When he wrote that passage, Patel had in mind his native Britain and its occasional history of food crises. There was the oil crisis of 1973 that prompted panic-buying in the shops. Or 2000, when protesting truckers blockaded the oil refineries and the shelves again came close to emptying. Those events inspired Patel to contemplate a startling question: “What would have happened,” he wrote, “had all the food on the shelves run out?”

He left that question dangling in the book. But he got thinking about it again as he was on a tour of Australia last August promoting the book. As he travelled from Perth to Melbourne and then Sydney he kept being asked the same question: how did the drought that by then was already biting hard on Australian farmers as well as on consumers who were suffering rising prices, fit into his critique of modern food production? As he faced his audiences, it began to look to Patel, in a tentative, creeping way, that the gentle jolt he had written about was really happening.

“What was weird was that the stories I was hearing about drought and farmers in desperation were very similar to the stories that had been told to me in India a couple of years before. They were all about small independent farmers up to their eyeballs in debt. They had borrowed hugely to make a go of it, and then there’d been a shock - in Australia it was drought, in India it might be harvest failure, in Britain foot-and-mouth. It only takes one small shock.”

And then the agricultural slurry really hit the fan. The first intimations of something truly out of the ordinary came in Mexico in early 2007, before he had finished writing Stuffed and Starved. There were reports of unrest in some of the larger cities about rising food prices, partly related to the decision of the US government to divert huge quantities of corn to ethanol production, in an attempt to reduce dependence on foreign oil. Then early this year some eight months after Patel had finished writing about the risk of gentle jolts - the so-called “silent tsunami” began. Food prices appeared to be out of control, spiralling up by 68% in the case of rice in the first four months of this year alone. Wheat and corn almost doubled in a year.
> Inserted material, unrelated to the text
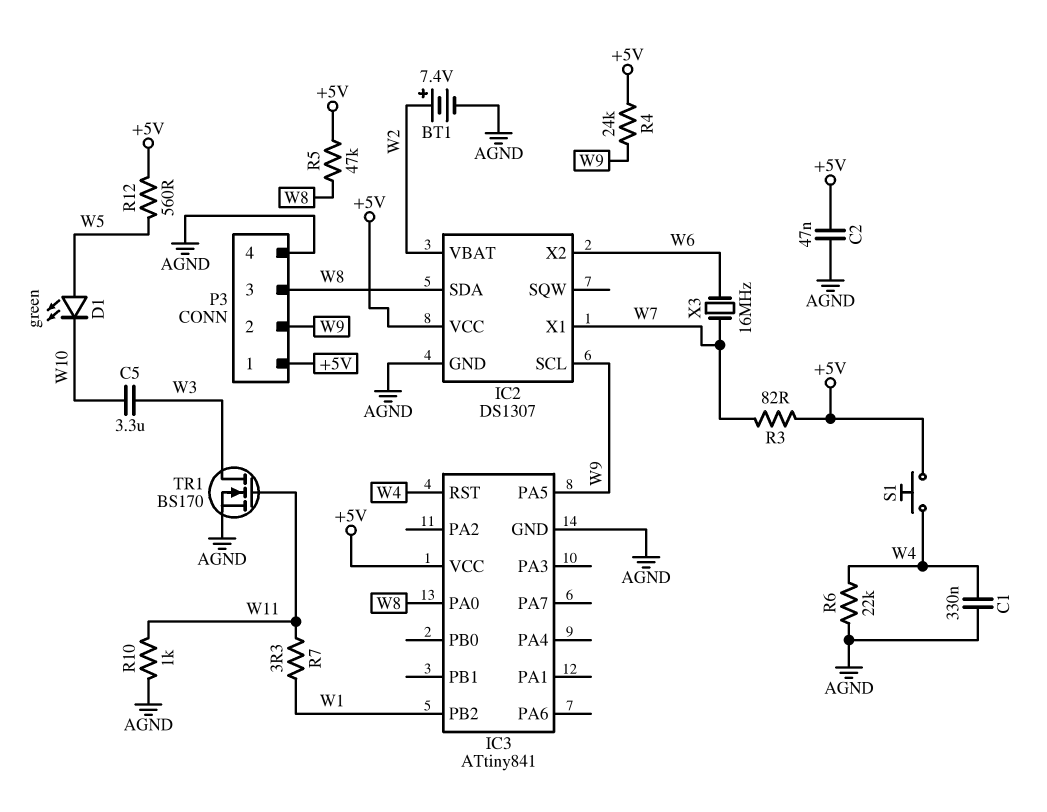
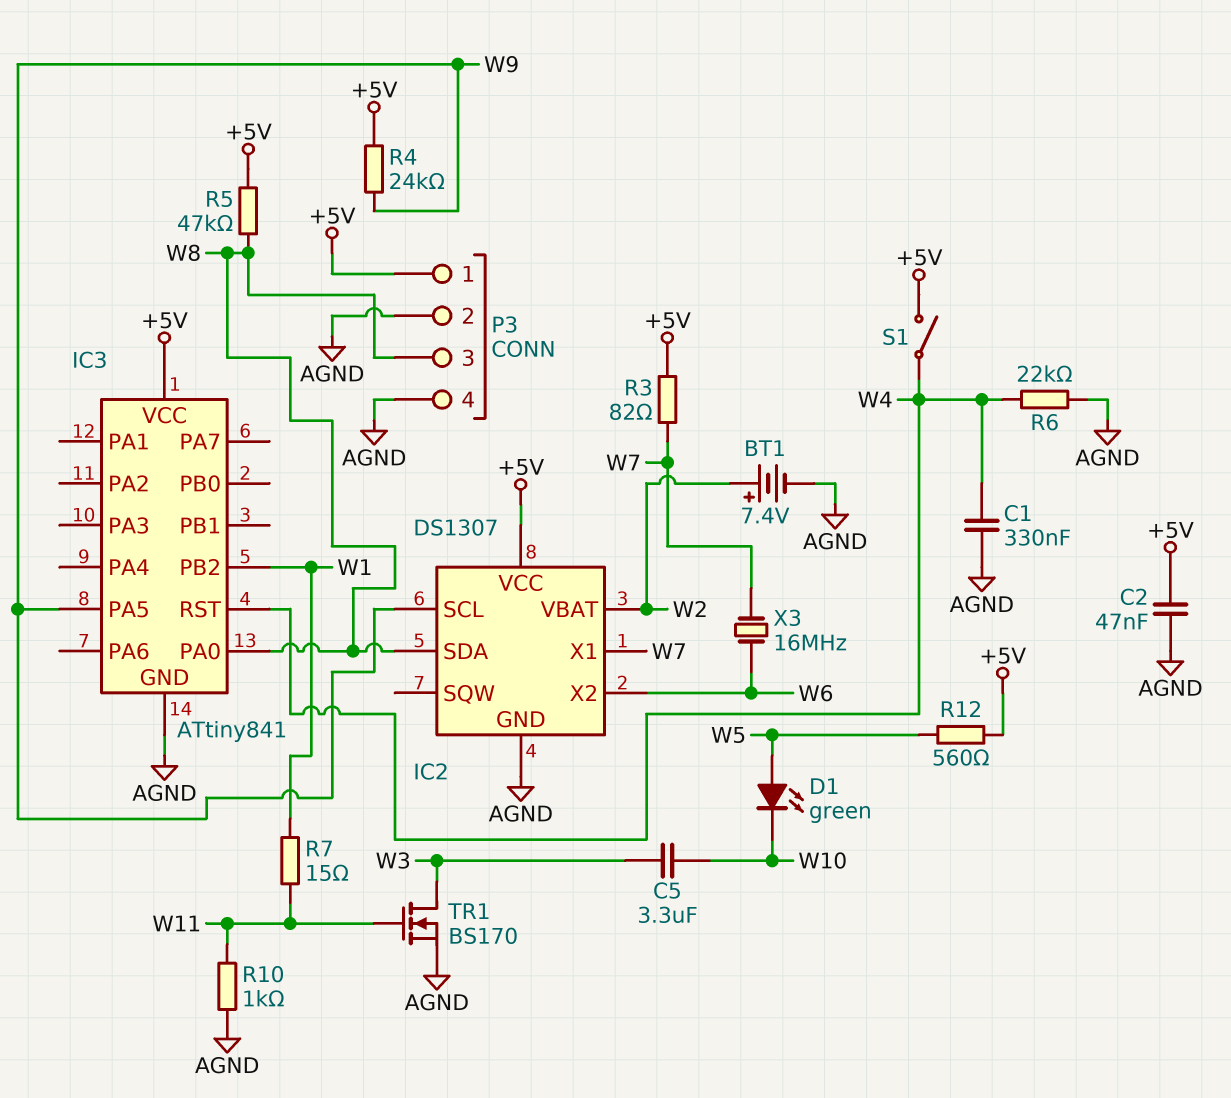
P3 pin 2: W9 -> AGND
R7: 3.3 (W1, W11) -> 15 (W1, W11)
S1: button (+5V, W4) -> switch (+5V, W4)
Such hikes on the costs of the basics of life hit the urban poor in the cities of the developing world hardest, and the misery was soon made manifest in the form of unrest. Impromptu protests grew into angry marches and then erupted into food riots. In Haiti six people died and the prime minister was ousted from power. Two days of rioting ensued in Egypt and 24 people died in Cameroon. The pattern repeated itself right across the developing world, from Guyana and Bolivia to Ivory Coast, Surinam and Senegal, Yemen, Uzbekistan, Bangladesh and South Korea. Wild events in turn prompted wild official responses. Vietnam introduced a night curfew on harvesting machines to stop illegal raiding of the fields; any Filipino caught hoarding rice was threatened with life in jail, Malaysia cancelled all public building works and switched instead to stockpiling food. Even the rich western world was hit. Food prices in the UK have risen almost 7% year on year, shaking the government’s economic confidence. And if any doubts remained about the severity of this crisis, Wal-Mart, the supermarket goliath that stands at the pinnacle of the modern food system, announced it was imposing a four-bag limit for rice on its cash-and-carry customers to stop a run on supplies.

For millions of people around the world the soaring prices have spelt disaster - the World Bank has put the number of people who have been pushed into hunger at 100 million. But for one person, the impact has been strangely and paradoxically counter-factual. When Stuffed and Starved - Patel’s first book - came out last August, he and his publishers imagined it would at best enjoy a specialist readership among globalisation activists attuned to issues of corporate greed and exploitation. But the food crisis has turned it from being a niche read into the literary equivalent of a crystal ball. As a result, the demand has in Patel’s words “gone bonkers”. Reprints have been ordered in Britain, the US and Spain, deals done for editions in Italy, China and South Korea and half a dozen translations are under discussion. “If I had been this popular at school I’d be a different man today,” he quips. His analysis of the crisis, as the author of the book that predicted it all, is now hotly sought after. Or as Patel, who has the savvy Londoner’s gift for self-deprecation, puts it: “Spank me, and call me Cassandra!”

We meet for lunch in a restaurant within a Big Mac’s throw from Capitol Hill in Washington. It’s trivial I know, but it’s impossible not to be curious - a little intimidated even - about what Patel will order from the menu. He points out in his book that the livestock industry is responsible for 18% of greenhouse gas emissions, more than cars. So will he go for the hanger steak?

He asks for a pizza with goat’s cheese and mushrooms, but when I ask whether his choice was politically or ethically motivated, he laughs. “I haven’t had a steak in my life. Growing up in a Hindu household, I clamoured for hamburgers like any other kid and my parents said: ‘Oh, if you must.’ But they drew the line at steak.”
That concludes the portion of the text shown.